CAN Basics (bit-wise arbitration, differential signals)
The CAN Basics Training Course provides a practical approach to understanding how CAN works. By giving real world examples, common practices, and an in-depth look at DBC files, Bryan Hennessy gives a real-world walkthrough of CAN.
Presentation by Bryan Hennessy. Recorded as part of a ‘live’ training session in January 2019.
Video Transcript:
Bryan Hennessy: [00:00:02] So we’re going to jump into bit-wise arbitration. Bit-wise, when I first studied NMEA 2000 in, I think it was 2003 or 2004, I’d just got into marine industry, bit-wise arbitration was really what I studied.

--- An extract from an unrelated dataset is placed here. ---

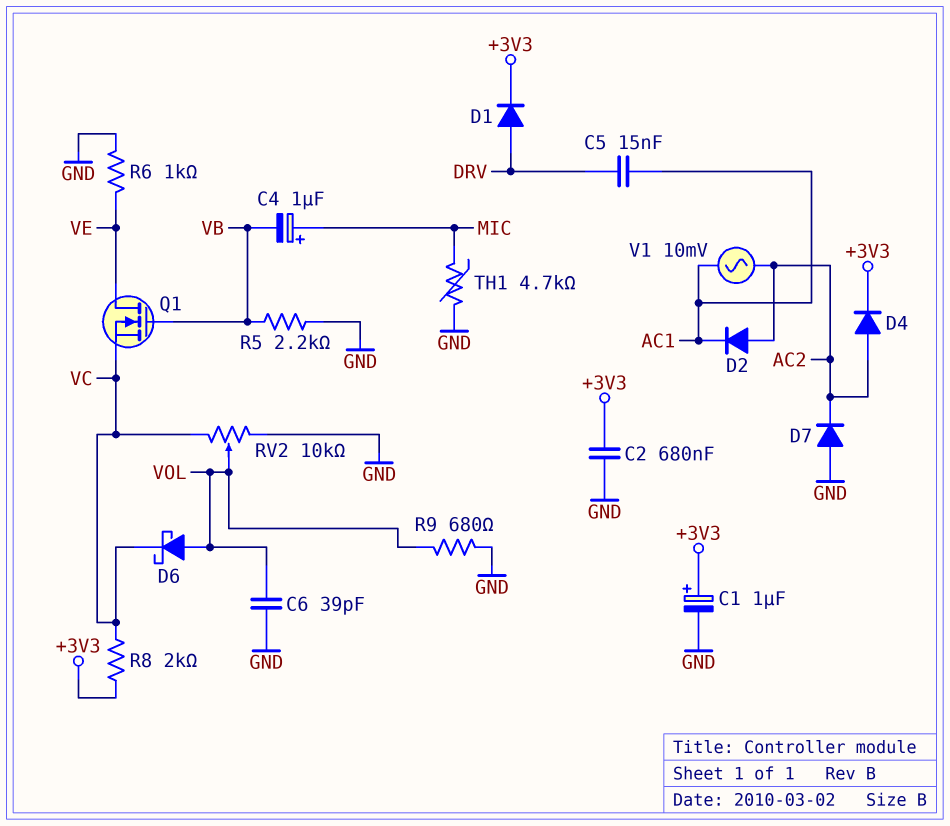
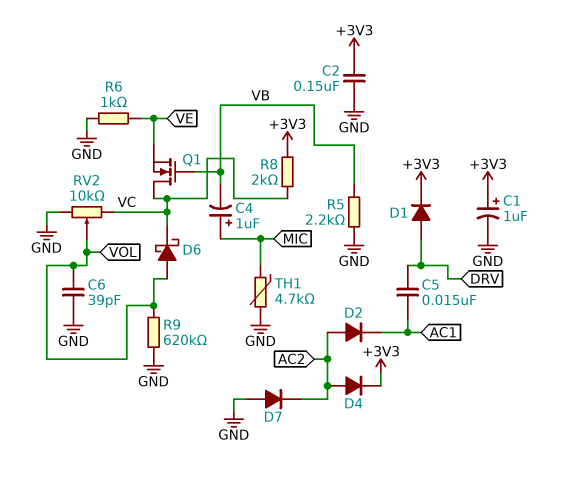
C2: 680nF (+3V3, GND) -> 150nF (+3V3, GND)
Q1: NMOS (G VB, D VE, S VC) -> NMOS (G VB, D VC, S VE)
R9: 680 (GND, VOL) -> 620k (GND, VOL)
V1: AC 10mV (AC1, AC2) -> none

I fell in love with it because it solves so many problems that I’d encountered for the previous 20 years of my career doing digital communications and machine communications. It just made sense. Just I read it and I thought, “Wow, why didn’t I think of this? This is so simple.” So basic, yet so powerful this bit-wise arbitration thing that I just got to understand it and use it more. And that’s when I just kind of shifted my whole career focus over toward CAN.
So, when you talk about differential signaling, anytime you’re measuring a voltage or looking at a voltage on a wire, you got to measure it with some reference. It’s going to be measured against some other reference. Otherwise, it doesn’t [00:01:00] mean anything. So it’s just like measuring a height. Height above what? It’s got to be above something. You got to have a reference point.
So engineers, electrical engineers certainly understand this very well. So this is a representation of the CAN_Low and the CAN_High signals and the voltages on those signals. I need to add a few things to this slide but I’ll talk through them this time. So we have different timeslots, time one, time two, time three here. So during time one, what’s on CAN_High is about 2.5 volts, what’s on CAN_Low is about 2.5 volts as well. This is called a 1, or a recessive bit, or transmitting or recessive state. The names are important here because they mean something.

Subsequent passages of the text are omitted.